Find P and Q, two large (e.g., 1024-bit) prime numbers.
Choose E such that E is less than PQ, and such that E and (P-1)(Q-1) are relatively prime, which means they have no prime factors in common. E does not have to be prime, but it must be odd. (P-1)(Q-1) can't be prime because it's an even number.
Compute D such that (DE - 1) is evenly divisible by (P-1)(Q-1). Mathematicians write this as DE = 1 (mod (P-1)(Q-1)), and they call D the multiplicative inverse of E. This is easy to do -- simply find an integer X which causes D = (X(P-1)(Q-1) + 1)/E to be an integer, then use that value of D.
The encryption function is encrypt(T) = (T^E) mod PQ, where T is the plaintext (a positive integer) and ^ indicates exponentiation. The message being encrypted, T, must be less than the modulus, PQ.
The decryption function
is decrypt(C) = (C^D) mod PQ, where C is the ciphertext (a positive integer)
and ^ indicates exponentiation.
Your public key is the
pair (PQ, E). Your private key is the number D (reveal it to no one). The
product PQ is the modulus (often called N in the literature). E is the
public exponent. D is the secret exponent.
You can publish your public key freely, because there are no known easy methods of calculating D, P, or Q given only (PQ, E) (your public key). If P and Q are each 1024 bits long, the sun will burn out before the most powerful computers presently in existence can factor your modulus into P and Q.
(An example of this can be
found in
http://world.std.com/~franl/crypto/rsa-example.html)

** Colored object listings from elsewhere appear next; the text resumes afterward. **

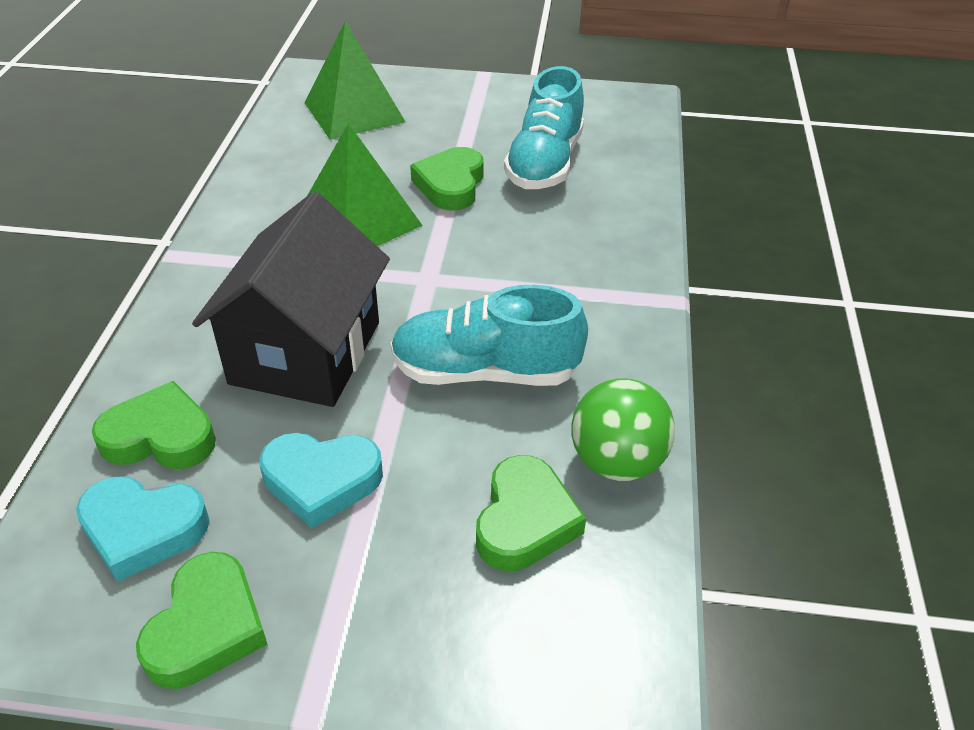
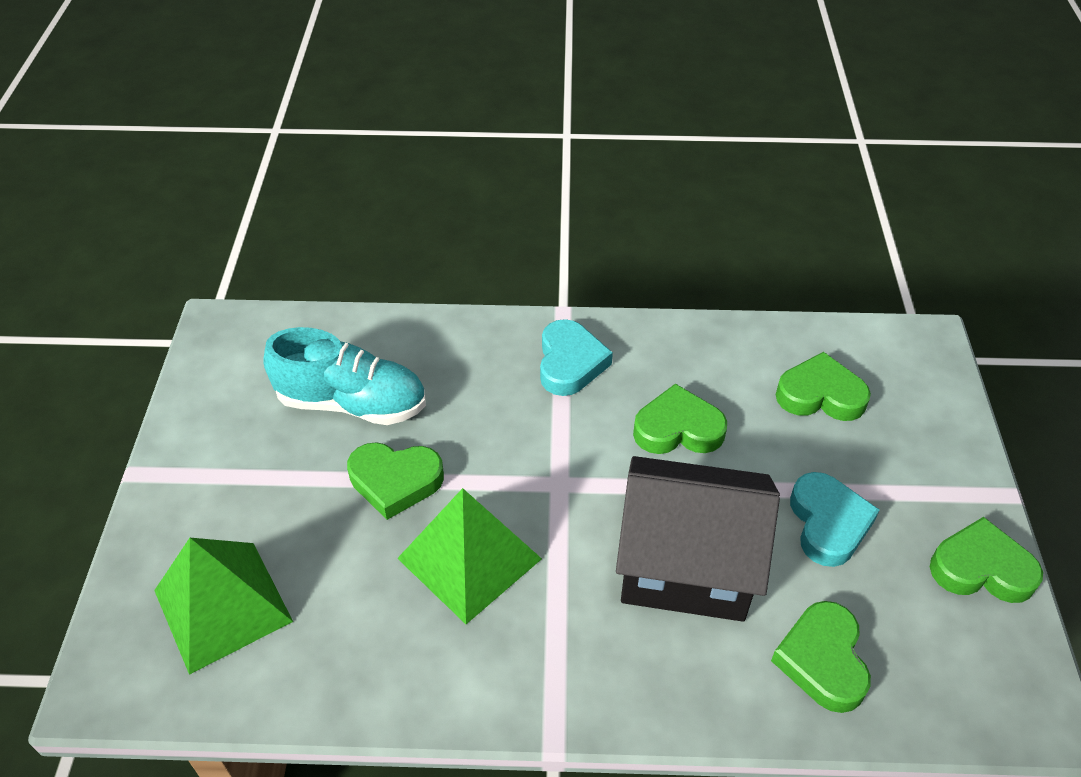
camera: 95 degrees left, 5 degrees up
(143, 529) = (921, 640): turquoise heart -> turquoise heart (570, 363)
(485, 372) = (678, 428): turquoise shoe -> green heart
(617, 462) = (750, 347): green ball -> none

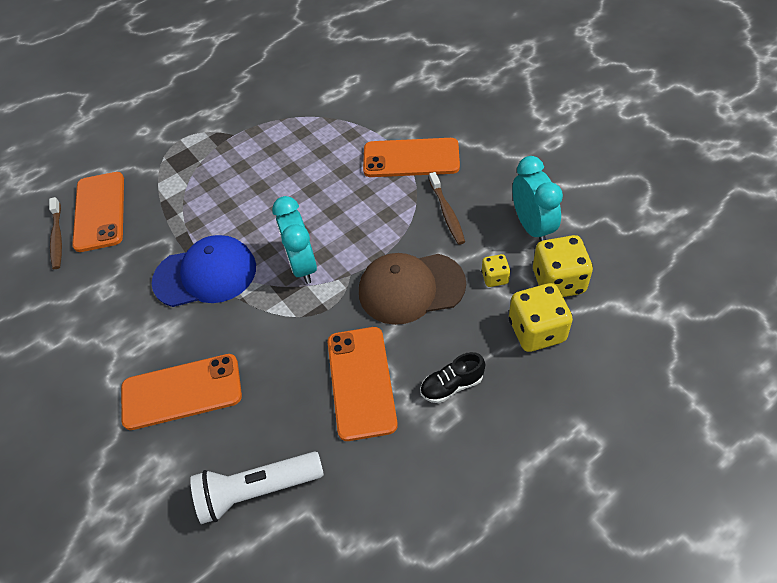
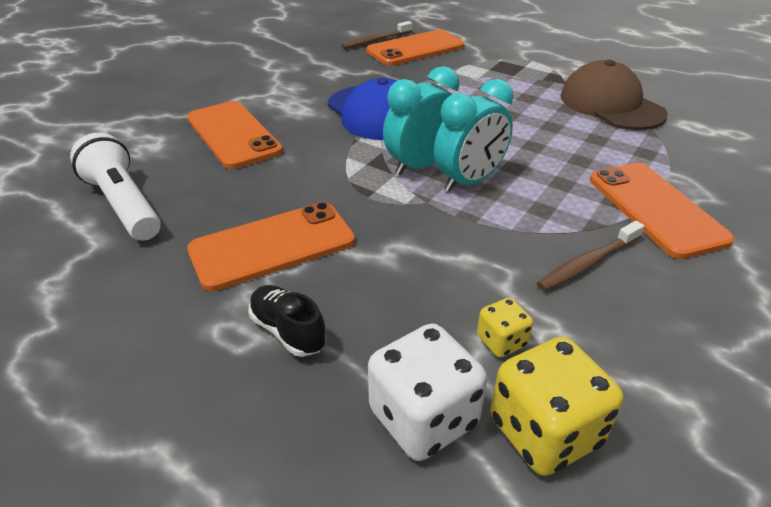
camera: 65 degrees right, 15 degrees down
(411, 288) = (433, 256): brown cap -> brown cap (611, 105)
(532, 227) = (639, 370): turquoise clock -> turquoise clock (469, 181)
(536, 330) = (423, 418): yellow dice -> white dice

Symmetric and Asymetric Cipher Algorithms
There are two general types
of key based algorithms, these are the Symmetric or private key system
and the
Asymetric or better known
as the public key system.
Symmetric
Symmetric algorithm can be divided into two categories: stream cipher and block cipher. The stream cipher sometimes work in single bit or sometimes byte at a time. this type of cipher algorithm use mostly on communication system where transmission of data cannot be measured, sometimes it may come in bytes or a single bit.
encrypted message
message
---> 101000100101110101 ---->receiver
The simplest implementation of stream cipher by using a keystream generator or sometimes called running-key generator, the output of this generator is a stream of bits that is XORed with the stream of plaintext bits to product ciphertext bits.
while (p[i])
{
c = k[i] ^ p[i];
i++;
}
p = plaintext
k = keystream
c = ciphertext bit
To decrypt this, XOR the x with the k
while (x[i])
{
p = k[i] ^ c[i];
i++;
}
Some algorithms that implements stream cipher
A5 | stream cipher use to encrypt GSM(Group Special Mobile) |
Hughes XPD/KPD | created by Hughes Aircraft Corp, used in army tactical radios and direction finding equiptment. |
Rambutan | is designed by Communications Electronics Security Group, sold only as a hardware and not commercially available |
Gifford | invented by David Gifford and is use to encrypt news wire reports in the Boston area from 1984 until 1988 |
RC4 | is variable key size stream cipher develop by Ron Rivest for RSA Data Security Inc. In September 1994 someone posted a source code to the Cypherpunks. Readers with legal copies of RC4 confirmed its compatibility. |
Seal | designed at IBM by Phil Rogaway and Don Coppersmith, it was optimized for 32-bit processor. |
Block cipher on the
other hand, operates on the plaintext in group of bits (1 character is
8bit), for a modern computer the typical block is 64bits.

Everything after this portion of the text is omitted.